Nelson v. Nelson

65 N.W.2d 154, 245 Iowa 1225, 1954 Iowa Sup. LEXIS 415
CourtSupreme Court of Iowa
DecidedJune 15, 1954
Docket48516
StatusPublished
Cited by2 cases

This text of 65 N.W.2d 154 (Nelson v. Nelson) is published on Counsel Stack Legal Research, covering Supreme Court of Iowa primary law. Counsel Stack provides free access to over 12 million legal documents including statutes, case law, regulations, and constitutions.

Bluebook
Nelson v. Nelson, 65 N.W.2d 154, 245 Iowa 1225, 1954 Iowa Sup. LEXIS 415 (iowa 1954).

Opinion

Oliver, J.

— The administrators of the estate of John P. Anderson, deceased, instituted a suit in equity against Arthur L. Nelson for an accounting for the profits and jointly owned livestock, grain, etc., under a written stock-share farm lease by *1227 decedent to defendant, of a 280-aere farm in Cass Connty, and other land not directly involved in the accounting suit. Thereafter plaintiffs, as such administrators, and individually as heirs-at-law of decedent, instituted against said Nelson and more than one hundred other named defendants, suit to partition the property in question and other real estate owned by decedent. In the first suit defendant Arthur L. Nelson filed answer and counterclaim and in the second suit, answer, counterclaim and cross-petition to establish his ownership of the 280 acres in question and the livestock, feed, etc., thereon. The two suits were consolidated and trial was had. This appeal is by defendant Arthur L. Nelson alone and involves only the landlord-and-tenant accounting and ownership issues between him and plaintiffs and other defendants who joined with plaintiffs. For convenience, Arthur L. Nelson will be referred to herein as defendant.

Defendant pleaded an oral contract with decedent, of date January 15, 1935, superseding the written lease of that date and agreeing that defendant would operate decedent’s Cass County farm of 280 acres, make improvements and repairs thereon at his own expense, care for the livestock and other personal property thereon, owned in equal shares by defendant and decedent, and pay one half of the net earnings to decedent during decedent’s life; and that (we assume although it was not directly pleaded) in consideration therefor, defendant was to become the absolute owner of the 280-acre farm and the jointly owned personal property thereon, at the death of decedent. The main issue is whether this oral contract and its performance were proven. The trial court held defendant had failed to so prove by clear, satisfactory and convincing evidence as required by the rule. Judgment was rendered against defendant accordingly. Hence, this appeal by defendant.
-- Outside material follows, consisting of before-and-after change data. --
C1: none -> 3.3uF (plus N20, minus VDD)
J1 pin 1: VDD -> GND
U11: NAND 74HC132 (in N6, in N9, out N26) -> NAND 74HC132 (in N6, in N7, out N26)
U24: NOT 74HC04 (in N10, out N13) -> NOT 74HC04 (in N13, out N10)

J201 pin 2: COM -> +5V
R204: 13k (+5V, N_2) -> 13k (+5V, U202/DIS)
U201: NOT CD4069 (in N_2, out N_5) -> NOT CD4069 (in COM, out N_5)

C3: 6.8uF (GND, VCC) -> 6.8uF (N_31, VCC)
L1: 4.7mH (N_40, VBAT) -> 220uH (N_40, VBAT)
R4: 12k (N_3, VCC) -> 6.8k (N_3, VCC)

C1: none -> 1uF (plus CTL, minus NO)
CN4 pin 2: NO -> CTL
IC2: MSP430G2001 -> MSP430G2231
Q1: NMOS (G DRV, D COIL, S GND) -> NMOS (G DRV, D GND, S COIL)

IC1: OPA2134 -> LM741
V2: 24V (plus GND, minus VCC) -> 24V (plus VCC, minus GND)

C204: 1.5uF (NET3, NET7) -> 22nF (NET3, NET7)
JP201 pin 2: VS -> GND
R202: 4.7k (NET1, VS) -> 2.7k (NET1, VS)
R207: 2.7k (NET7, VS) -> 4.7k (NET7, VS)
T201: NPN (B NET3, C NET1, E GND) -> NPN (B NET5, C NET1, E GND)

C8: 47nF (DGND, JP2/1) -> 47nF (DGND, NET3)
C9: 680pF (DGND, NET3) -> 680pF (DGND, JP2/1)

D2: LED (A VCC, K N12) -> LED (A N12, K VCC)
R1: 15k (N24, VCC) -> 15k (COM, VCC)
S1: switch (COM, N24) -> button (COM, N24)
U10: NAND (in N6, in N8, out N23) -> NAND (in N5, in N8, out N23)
Decedent was a retired farmer. He was unmarried and had no children or close relatives. He died intestate September 9, 1950. Defendant was a distant relative but not an heir-at-law of decedent. Among the lands owned by decedent was a 440-acre farm, composed of the 280 acres here directly involved, in Cass County, and 160 acres in Shelby County. In 1924 and *1228 1925 defendant had rented the 280 acres from decedent for a cash rental. Thereafter until 1935 defendant operated it under an oral stock-share farm lease under which each owned a one-half interest in the livestock, feed and grain and was entitled to one half of the net profits. January 15, 1935, decedent and defendant went to a law office where, after a lengthy discussion, a written Stock-Share Farm Lease was prepared for them.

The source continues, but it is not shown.